Dalam pernyataannya, Anne menyatakan bahwa forum ini digelar untuk mempercepat implementasi SPIP level-3, untuk memperkuat komitmen dalam mewujudkan tata kelola pemerintahan yang baik, bersih dan profesional. Cita-cita yang sangat ideal dan sempurna.
BUMI DAN LANGIT
Langkah Bupati memang bagus. Mencoba membangun citra sebagai penguasa yang bersih dan anti korupsi. Tapi dalam kenyataannya, tata kelola birokrasi masih tidak berubah. Dugaan korupsinya jalan terus, dugaan kronisme dipertahan, masih jauh dari mimpi ideal pemerintahan yang bersih, transparan, dan anti korupsi.
Beberapa kasus bisa dijadikan contoh. Pertama, soal tata kelola dana CSR. Dalam kasus ini Perda CSR yang mewajibkan Bupati membentuk Forum CSR dilabrak. Kewajiban untuk melibatkan akademisi dan LSM dalam Forum CSR diabaikan.
“Akar masalah tumbuh suburnya KKN adalah politik dinasti.”
Ini bukan kasus yang disengaja. Tapi dirancang agar potensi CSR kembali bisa dikendalikan oleh penguasa.

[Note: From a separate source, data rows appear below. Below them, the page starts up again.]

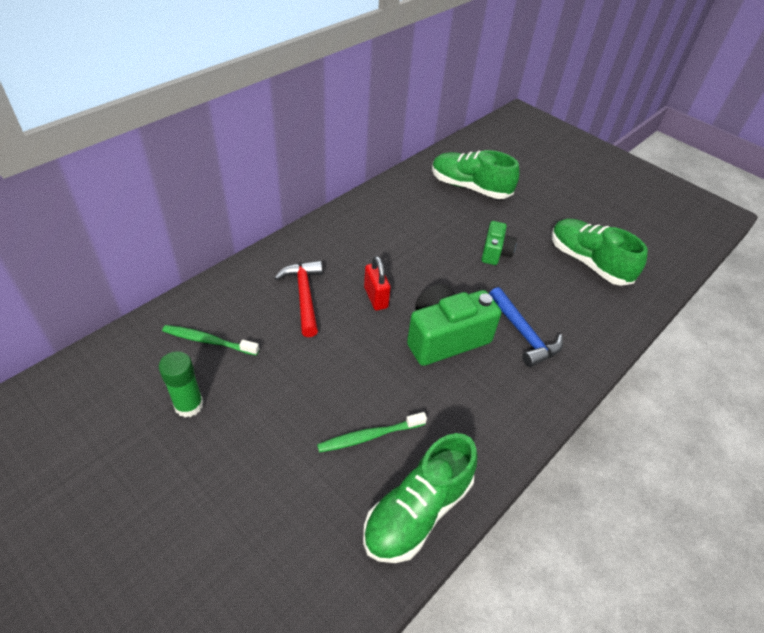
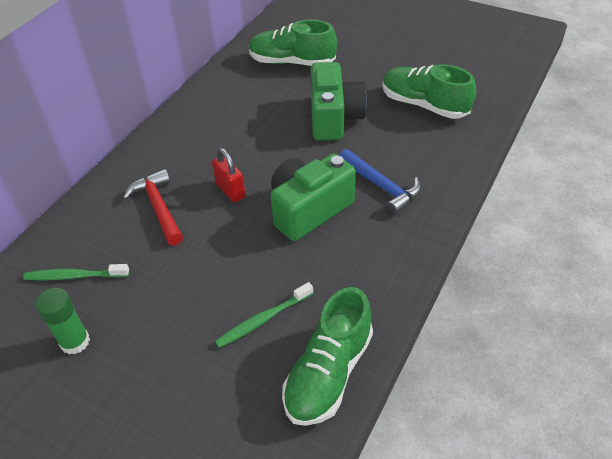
camera: 10 degrees left, 0 degrees up
(495, 252) = (334, 118): green camera -> green camera, size x1.80

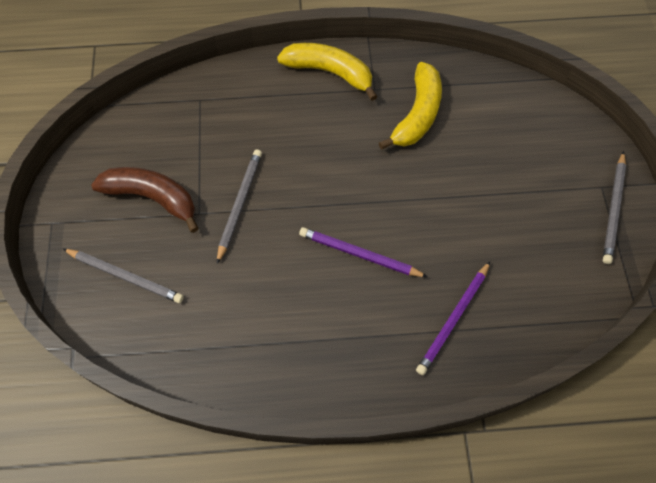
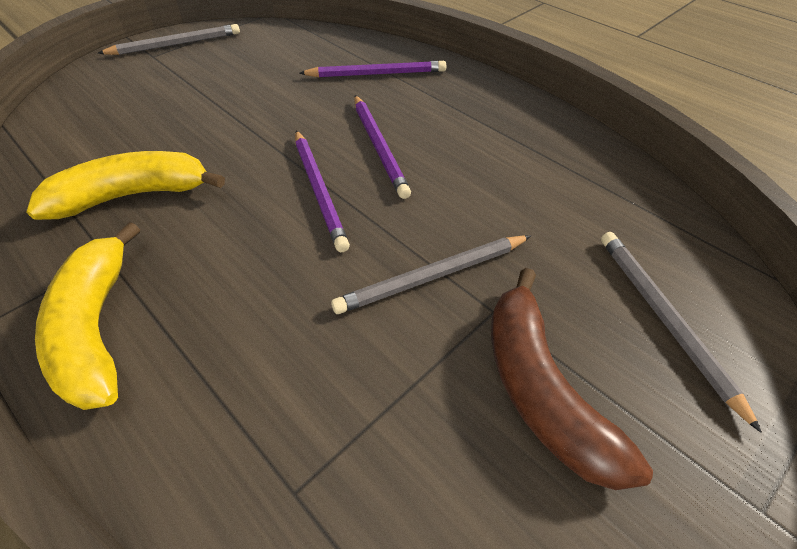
camera: 130 degrees left, 15 degrees down
(346, 197) = (319, 190): none -> purple pencil

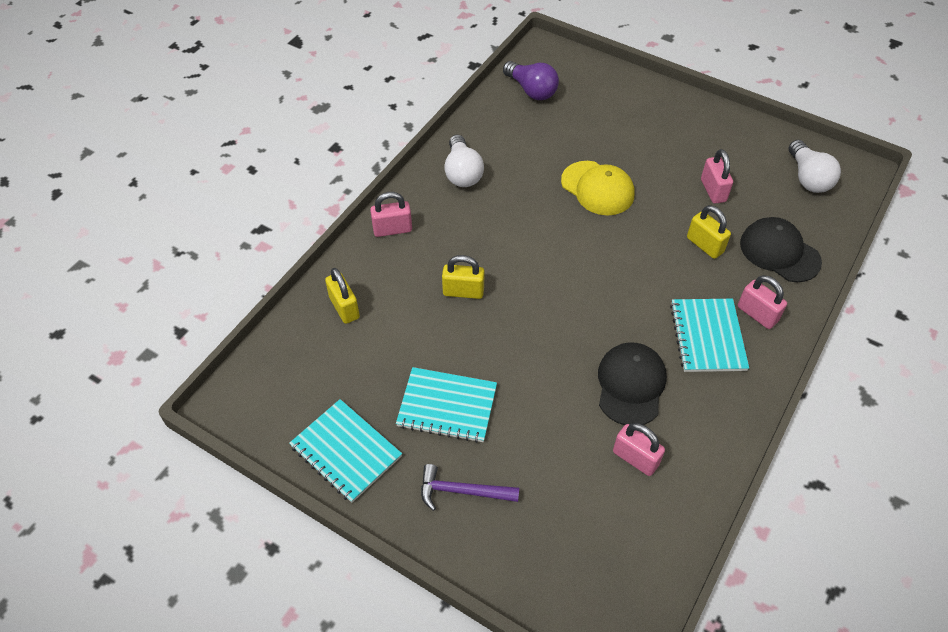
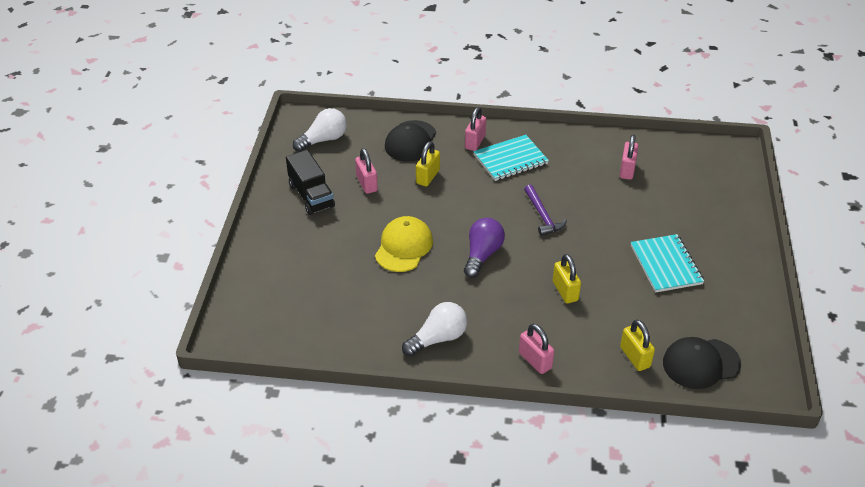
camera: 115 degrees left, 10 degrees down
(344, 307) = (635, 357): yellow padlock -> yellow padlock turned 60 degrees counterclockwise
(346, 451) = (742, 303): turquoise notebook -> none
(462, 491) = (716, 236): purple hammer -> purple hammer (542, 216)
(531, 90) = (297, 327): purple light bulb -> purple light bulb (482, 255)
(630, 385) = (576, 184): black cap -> black cap (701, 363)
(710, 143) = (311, 196): none -> black truck
(713, 190) = (367, 184): pink padlock -> pink padlock turned 75 degrees counterclockwise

Persis seperti ketika suaminya masih menjabat sebagai Bupati. Dana CSR diduga dikelola oleh Yayasan Yudistira, yang hingga kini belum diaudit sama sekali, berapa miliar dana yang pernah masuk ke yayasan itu.
Kedua, kasus Perbub No 42/2019 tentang Penataan Kawasan Bungursari Istimewa. Perbup ini terbit hanya beberapa bulan setelah Anne menjabat sebagai Bupati. Kalau kita lihat latar belakang Bupati yang sebatas Ibu Rumah Tangga, maka menerbitkan Perbup yang begitu strategis, bisa diduga bukan hasil kerja pikiran murni Bupati.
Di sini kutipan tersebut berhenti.